Here are the bulk of the changes:

  • Open multiple employer plans: This provision amends the Employee Retirement Income Act by allowing employers to pool employees under a single 401(k) plan. As it currently stands, multiple employer plans (MEPs) doesn’t let small businesses group together “unaffiliated” workers. This would allow open MEPs, which would save small businesses substantial costs relating to administrative duties. At the same time, employers would no longer have to undergo individual audits for employee 401(k)s since they no longer technically sponsor those plans. Overall, this will be a great boon for small-business looking to provide 401(k) options for employees.
  • No more maximum age for 401(k): Right now, individuals over 70 can’t contribute to 401(k) plans. This bill would remove the maximum contribution age.
  • Increased cap on deferrals on safe harbor plans: Safe harbor plans are critical for small businesses. They allow small businesses to dodge refunds while increasing their 401(k) contributions for employees. At the same time, they cost about the same as top-heavy 401(k)s. This bill increases the cap on deferrals from 10% to 15%, giving employers more options.
  • Retirement plan incentives for small businesses: In line with previous changes, the bill also includes a new start-up tax credit of $1,500 for small businesses setting up new retirement plans.
  • Penalty-free child-birth withdrawals: Anyone that’s dealing with a new child (birth or adoption) could withdraw $7,500 from their eligible retirement plan penalty-free.

IRS Reforms for Relief

There is also some substantial IRS reform included in the bill aimed at decomplexifying some IRS processes. Well, let’s rephrase that. It’s going to help decomplexify IRS processes in the future. We all know that the IRS is in need of some significant modernization (think file dusty file cabinets surrounded by suits.)

Here’s how this is going to work.

First, the bill establishes a new sector specifically for taxpayer appeals — or, in laymen’s terms, the bill hopes to make the IRS take customer service seriously. For years, the IRS hasn’t exactly been known for customer service, so helping to create a system where the IRS is actually helpful (instead of harmful) during the tax process would be absolutely fantastic.

At the same time, the bill requires that the IRS develop a “reorganization plan” by 2020. Most of this, however, is related to increased efforts of modernization and cybersecurity.

So, the bill has a two-part IRS reform.

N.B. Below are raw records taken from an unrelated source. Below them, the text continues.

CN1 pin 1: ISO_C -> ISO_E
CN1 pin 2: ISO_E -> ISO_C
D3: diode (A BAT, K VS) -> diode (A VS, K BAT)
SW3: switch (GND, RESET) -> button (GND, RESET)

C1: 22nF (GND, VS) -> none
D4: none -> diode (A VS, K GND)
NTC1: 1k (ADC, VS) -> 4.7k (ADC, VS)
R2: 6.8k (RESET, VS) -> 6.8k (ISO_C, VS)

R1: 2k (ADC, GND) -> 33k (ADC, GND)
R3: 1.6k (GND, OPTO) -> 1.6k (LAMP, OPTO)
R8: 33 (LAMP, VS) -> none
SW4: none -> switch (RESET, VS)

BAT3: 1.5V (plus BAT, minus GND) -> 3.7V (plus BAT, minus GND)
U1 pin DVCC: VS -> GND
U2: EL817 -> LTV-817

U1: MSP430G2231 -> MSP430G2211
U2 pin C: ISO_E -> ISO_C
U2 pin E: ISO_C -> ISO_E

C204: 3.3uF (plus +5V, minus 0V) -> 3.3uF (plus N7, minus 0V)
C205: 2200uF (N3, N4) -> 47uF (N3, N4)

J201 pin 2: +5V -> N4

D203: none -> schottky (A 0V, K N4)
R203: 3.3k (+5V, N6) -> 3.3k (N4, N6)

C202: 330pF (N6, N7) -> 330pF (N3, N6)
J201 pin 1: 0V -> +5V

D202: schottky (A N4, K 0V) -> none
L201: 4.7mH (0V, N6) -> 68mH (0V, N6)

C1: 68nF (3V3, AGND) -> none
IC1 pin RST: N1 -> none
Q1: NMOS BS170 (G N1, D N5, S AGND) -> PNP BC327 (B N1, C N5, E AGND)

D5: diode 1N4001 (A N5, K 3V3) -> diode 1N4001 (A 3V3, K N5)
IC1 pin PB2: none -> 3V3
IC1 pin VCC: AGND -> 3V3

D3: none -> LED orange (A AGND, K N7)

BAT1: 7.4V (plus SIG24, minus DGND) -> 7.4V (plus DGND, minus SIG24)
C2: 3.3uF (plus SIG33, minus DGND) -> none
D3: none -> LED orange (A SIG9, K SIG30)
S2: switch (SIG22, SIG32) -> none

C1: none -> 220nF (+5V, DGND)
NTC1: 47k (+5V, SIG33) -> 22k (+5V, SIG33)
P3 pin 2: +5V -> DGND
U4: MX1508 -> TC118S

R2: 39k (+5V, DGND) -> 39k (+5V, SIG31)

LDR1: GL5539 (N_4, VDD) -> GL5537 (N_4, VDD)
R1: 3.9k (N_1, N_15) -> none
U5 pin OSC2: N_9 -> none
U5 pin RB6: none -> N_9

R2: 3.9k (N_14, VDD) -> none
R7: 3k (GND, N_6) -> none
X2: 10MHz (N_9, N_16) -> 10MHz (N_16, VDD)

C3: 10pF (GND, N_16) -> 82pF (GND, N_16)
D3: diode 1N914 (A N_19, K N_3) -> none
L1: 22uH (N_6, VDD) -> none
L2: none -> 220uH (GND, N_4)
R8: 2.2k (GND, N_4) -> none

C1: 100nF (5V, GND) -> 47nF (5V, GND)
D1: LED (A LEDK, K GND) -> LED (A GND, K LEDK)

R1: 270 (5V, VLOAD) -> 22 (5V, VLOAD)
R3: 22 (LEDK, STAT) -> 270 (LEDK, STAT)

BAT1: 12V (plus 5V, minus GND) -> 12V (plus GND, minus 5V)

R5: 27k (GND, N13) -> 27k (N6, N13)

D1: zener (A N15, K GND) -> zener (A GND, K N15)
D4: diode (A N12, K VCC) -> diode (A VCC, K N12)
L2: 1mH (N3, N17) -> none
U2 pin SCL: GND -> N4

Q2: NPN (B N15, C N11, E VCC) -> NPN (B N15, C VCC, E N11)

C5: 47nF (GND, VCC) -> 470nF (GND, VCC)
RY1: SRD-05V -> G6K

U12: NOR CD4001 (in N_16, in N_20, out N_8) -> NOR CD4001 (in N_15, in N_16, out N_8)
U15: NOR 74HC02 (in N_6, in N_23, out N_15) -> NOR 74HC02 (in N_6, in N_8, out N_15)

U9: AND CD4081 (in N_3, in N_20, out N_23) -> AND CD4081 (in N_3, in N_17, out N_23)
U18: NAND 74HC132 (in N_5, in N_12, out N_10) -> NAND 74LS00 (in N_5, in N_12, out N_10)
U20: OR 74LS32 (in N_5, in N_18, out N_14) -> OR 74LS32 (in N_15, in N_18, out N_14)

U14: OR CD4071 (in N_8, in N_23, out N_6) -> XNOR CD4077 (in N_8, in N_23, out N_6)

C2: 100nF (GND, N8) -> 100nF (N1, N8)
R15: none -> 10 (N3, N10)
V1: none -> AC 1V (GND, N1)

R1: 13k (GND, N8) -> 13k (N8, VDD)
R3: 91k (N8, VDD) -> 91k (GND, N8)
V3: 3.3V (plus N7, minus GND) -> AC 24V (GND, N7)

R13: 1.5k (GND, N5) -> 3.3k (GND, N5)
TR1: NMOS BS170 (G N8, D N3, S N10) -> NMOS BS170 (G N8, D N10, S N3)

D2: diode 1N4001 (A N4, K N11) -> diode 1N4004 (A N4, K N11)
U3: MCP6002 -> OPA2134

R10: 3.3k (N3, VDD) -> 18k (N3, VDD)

The first is aimed at increasing the customer-service side, while the other is aimed at improving the modernization and security aspects of the IRS.

Technical Corrections

As stated above, the landmark “Tax Cuts and Jobs Act” included some weak language. Of course, this is to be expected with any major tax reform bill. So, like usual, the bill that follows attempts to fix some of those issues. This is that bill.

The first change was to the “retail glitch,” which promoted 100s of retailers to send a letter to Congress. The oversight unintentionally increased Qualified Improvement Property (QIP) taxes, which was preventing some retailers from making critical investment deals.

The second change allowed sexual harassment victims to deduct legal fees during their case.

There were also changes related to some businesses being wrongfully denied tax returns due to deductions made on businesses that are operating on a loss.

Who Does This Bill Impact?

Really, everyone. The most wide-reaching changes were the retirement changes, which sees small businesses reap the bulk of the benefits. Of course, individuals not being capped by age will help many seniors facing issues in retirement.

The “retail glitch” fix will help many retailers impacted by the language issues in the 2018 tax reform package.

At the same time, changes to the IRS could benefit everyone. The new office for taxpayer issues shows a consistent need for customer service improvement in the world’s largest tax body. If the bill passes, IRS reforms aimed at modernization will hopefully come; we all know they’re past due.

As a reminder, Infinium does not provide tax or legal advice, and always consult your personal tax professional to better understand how this legislation could impact your situation.